Intervention de Vincent Segouin

Réunion du 7 février 2023 à 14h30
Commerce extérieur : l'urgence d'une stratégie publique pour nos entreprises — Débat sur les conclusions d'un rapport d'information de la délégation sénatoriale aux entreprises

Photo de Vincent SegouinVincent Segouin :

Madame la présidente, monsieur le ministre, mes chers collègues, nous sommes heureux que ce débat sur le commerce extérieur puisse avoir lieu, car il nous paraît essentiel de ne pas répéter les erreurs du passé. La plus importante d’entre elles fut le choix de la désindustrialisation, pourtant assumée par les gouvernements successifs depuis des décennies. Personne n’a anticipé les conséquences de ce choix désastreux, qui est à l’origine du déficit abyssal de notre balance commerciale.

Pour de nombreux commentateurs, nous avons « touché le fond », ou plutôt l’abysse, en dépassant la barre des 164 milliards d’euros de déficit en 2022 ! Bien évidemment, les dernières crises ont encore creusé davantage le solde des échanges de biens, notamment avec la hausse du déficit énergétique.
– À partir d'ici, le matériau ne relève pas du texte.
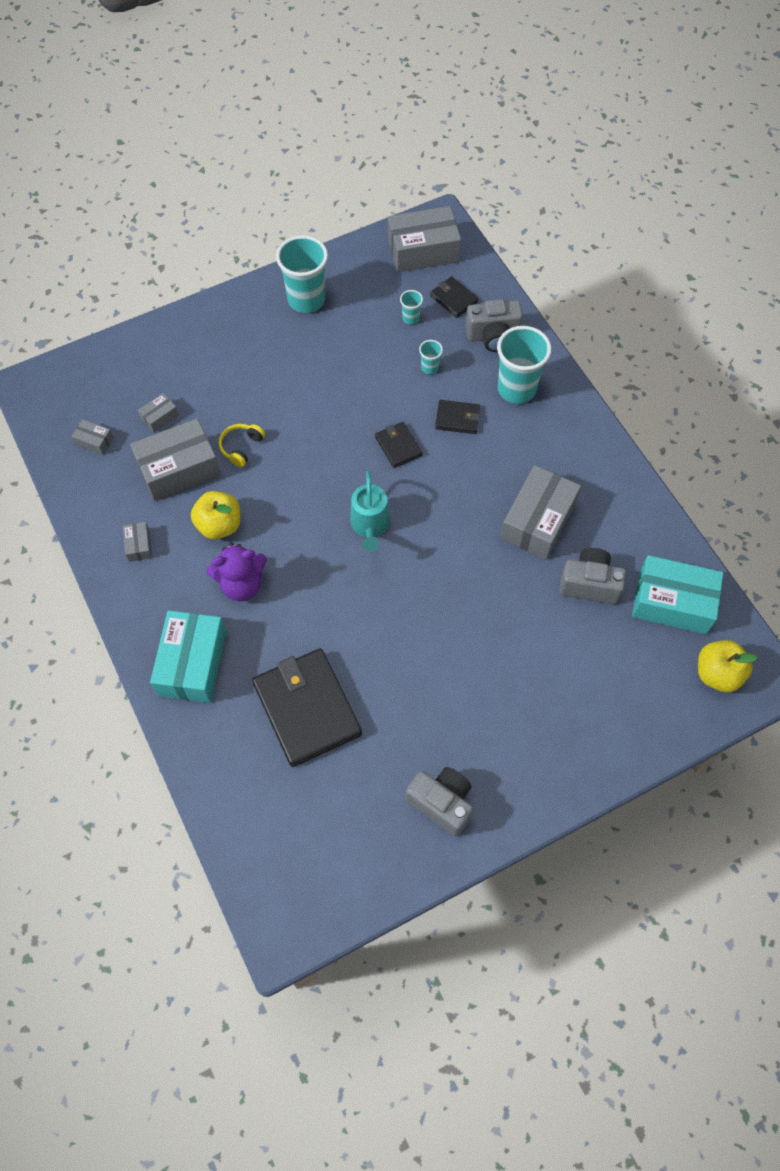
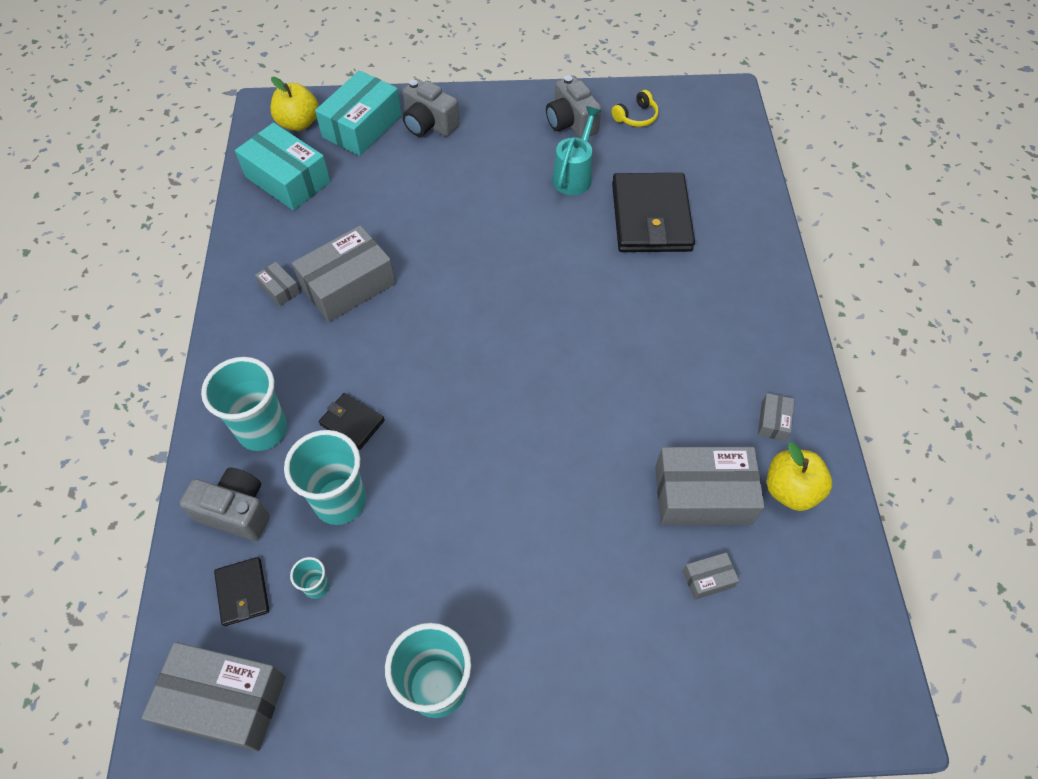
camera: 155 degrees left, 5 degrees down
(94, 441) = (803, 579): grey box -> grey box (280, 289)
(192, 663) = (745, 288): turquoise box -> turquoise box (362, 126)
(219, 525) = (676, 408): yellow apple -> yellow apple (790, 490)
(241, 447) = (618, 492): yellow headphones -> yellow headphones (636, 117)
(241, 584) = (673, 339): purple teddy bear -> none
(370, 526) = (515, 344): turquoise watering can -> turquoise watering can (574, 175)
(398, 446) = (437, 417): black wallet -> none
(430, 368) = (340, 501): turquoise cup -> turquoise cup, size x2.20
(589, 584) = (344, 217): grey camera -> grey camera (429, 124)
Mais cette dégradation conjoncturelle ne fait que renforcer une tendance structurelle, observée depuis vingt ans.

La situation est grave, parce que nous nous sentons impuissants face à la détérioration conjoncturelle du commerce extérieur de la France, n’ayant plus de « réserves » pour faire preuve de résilience. Elle est grave, car notre premier partenaire commercial, l’Allemagne, peut au contraire résister à la crise actuelle. En effet, en 2021, elle affichait, d’après Eurostat, un solde positif de 178, 4 milliards d’euros. Nous n’avons pas su tirer les leçons des choix économiques ayant placé nos deux pays sur des trajectoires diamétralement opposées, depuis les années 1990, en termes de compétitivité. Nous sommes aujourd’hui les derniers de l’Union européenne, derrière l’Espagne, la Roumanie et même la Grèce.

Monsieur le ministre, nous espérons que nous partageons le même constat et les mêmes objectifs sur trois points prioritaires.

Premier point, la Team France Export, née de la stratégie dite de Roubaix de 2018, constitue un indéniable progrès. Toutefois, elle ne peut à elle seule résoudre le problème du commerce extérieur de la France. Car nous ne pouvons pas changer la donne en nous focalisant uniquement sur l’export. Aujourd’hui, l’ensemble des témoignages recueillis par notre mission convergent autour du constat d’une carence de vision globale, stratégique, intégrant des objectifs en matière d’importations.

Deuxième point, la réflexion sur une stratégie en matière d’importations et de relocalisations implique de s’interroger sur deux éléments : ce que nous sommes capables de produire en restant compétitifs et ce qui contribue à notre souveraineté. Les Français ont découvert les conséquences des délocalisations de production avec la pénurie de masques pendant la crise du covid-19. Ils vivent aujourd’hui avec l’angoisse d’une rupture d’approvisionnement de médicaments, notamment pédiatriques. On recense près de 320 médicaments d’intérêt thérapeutique majeur en forte tension, conséquence des délocalisations massives de production.

Nous ne pouvons plus attendre les prochaines crises pour réfléchir aux relocalisations. Nous devons impérativement nous demander aujourd’hui quelles sont les dépendances qui peuvent porter atteinte à notre souveraineté et en tirer les conséquences en matière de relocalisations.

Cette stratégie, éminemment politique, devrait faire l’objet d’une loi d’orientation économique pour la France.

Troisième point, qu’il s’agisse de relocalisations ou de « réindustrialisation verte », nous ne pouvons plus nous voiler la face. Rien ne sera possible sans accompagner ces projets d’une stratégie fiscale adéquate. La force de frappe, ce sont les entreprises de taille intermédiaire (ETI), qui ne peuvent pas se développer en France, notamment en raison d’une fiscalité de la transmission bien moins favorable qu’en Allemagne. Nous le répétons depuis des années !

Résultat, nous ne comptons que 5 400 ETI, contre 12 500 chez nos voisins. Tous les économistes l’ont reconnu, le poids de la fiscalité et de la complexité administrative a conduit les entreprises françaises à créer des filiales à l’étranger plutôt qu’à exporter. Or les importations des 46 488 filiales françaises pèsent aujourd’hui sur notre balance commerciale. C’est à cette logique, à cette spirale infernale, que nous devons enfin mettre un terme.